We’re asking thought leaders, business people and creatives to talk about 2021, and give us catalyzing ideas for making St. Pete a better place to live in what will surely be a changed – and charged – post-Covid world. What should our city look like? What are their hopes, their plans, their problem-solving ideas? This is Catalyze 2021.
Looking forward is part of the plan for artists and other creative types. It’s in their DNA to peer into the future and see something that does not yet exist, then proceed to make it so.
Looking back, not so much. Ceramic artist and gallery owner Brenda McMahon, head of the arts committee for the Gulfport Merchants Chamber and the founder of the popular Art Jones tours, took a moment to ponder the questions of Covid-19, the year 2020 and how they affected her business.
“It has been a year with a lot of fear and anxiety, and right at the beginning, in early spring, there was this fear that the bottom was going to fall out,” she said. “Ironically, for me and my business, one of the things I found out is that community comes together and they support one another.

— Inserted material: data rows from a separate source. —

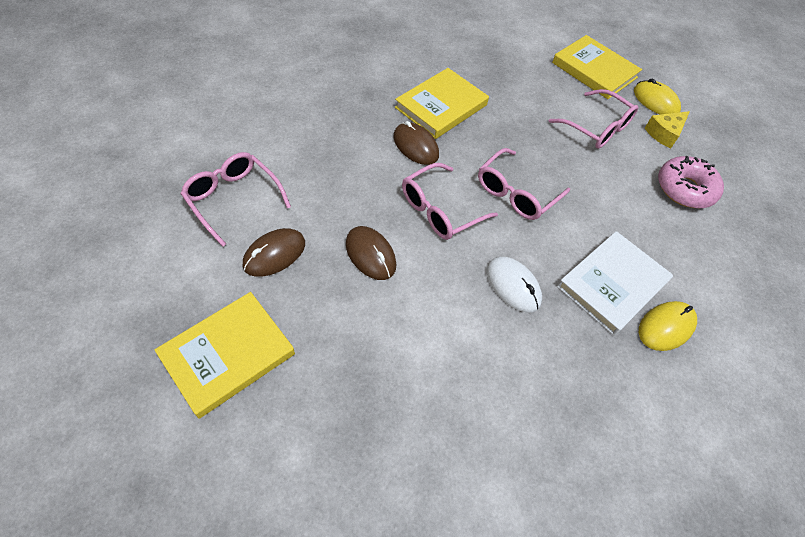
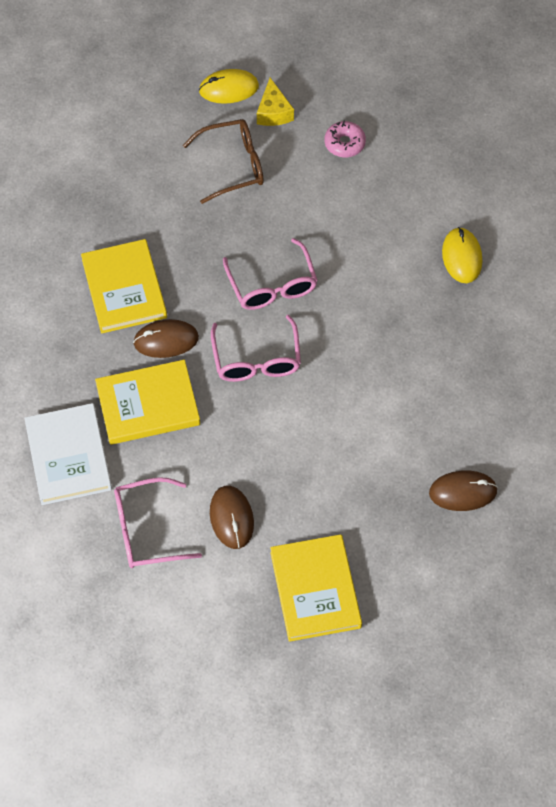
camera: 55 degrees left, 5 degrees up
(370, 254) = (274, 440): brown mouse -> brown mouse (463, 492)
(513, 285) = (366, 345): white mouse -> none
(594, 70) = (154, 114): yellow book -> yellow book (148, 405)
(596, 127) = (232, 165): pink glasses -> brown glasses
(612, 284) = (405, 269): white book -> white book (68, 456)
(685, 189) = (344, 143): pink donut -> pink donut, size x0.65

“So where I thought I would falter and fall, I was actually raised and lifted by my community. By shopping online and, once we were open, they came to the gallery. They supported the local community, the restaurants and the bars, and the artists too. They asked me to do commissions, they purchased paintings, they bought jewelry – because everybody still had birthdays and anniversaries and things to celebrate, and instead of going on Amazon for stuff like that they came to the local art community.”
McMahon was responsible for the overhaul of Gulfport’s First Friday ArtWalk, turning it from a ragtag crafter-flea market into a juried show and sale of professional fine art.
The first one took place in October.
“Given the context, I was incredibly pleased,” she reported. “Part of the context was ‘Will anybody show up?’ They showed up, and they wore their masks, and they were respectful – and they were joyful! So for me, it wasn’t so much of a monetary venture so much as it was energetic. People’s heart chakras had been shut down, and art opens it wide open. We’d all been just ravenous for community.
“So Art Jones and the ArtWalks were very successful. And when people are happy, they spend money. The artists were thrilled when they were selling their artwork.”
As for the year to come, McMahon was happy to share her thoughts and desires. “For me, one of the more profound difficulties that came out of the pandemic was the inequity of the pain and suffering that came out of it,” she said. “That really spoke to me. For me, you can’t separate Black Lives Matter and the pandemic.
“And so my vision is how it will change us in the art world. Part of what has to happen is, the voices have to become more varied. And as a leader in my arts community, what we’ve decided in Art Jones is to start a scholarship fund for young, emerging artists and artists of color – to get those voices out in the art world. So that they can express their views, and we can all share and communicate and open that up.
“With ArtWalk as well – we want to be safe, and we want to be strong, and we want to be successful from a health point of view. But from a mental health point of view, and a social point of view – we have got to heal those wounds too. And all of that healing can happen just right within our communities.
“So what I see for me in my little world in 2021 is really tapping into the diversity of our art community, and being a host to make it more diverse, in whatever way I can do that.”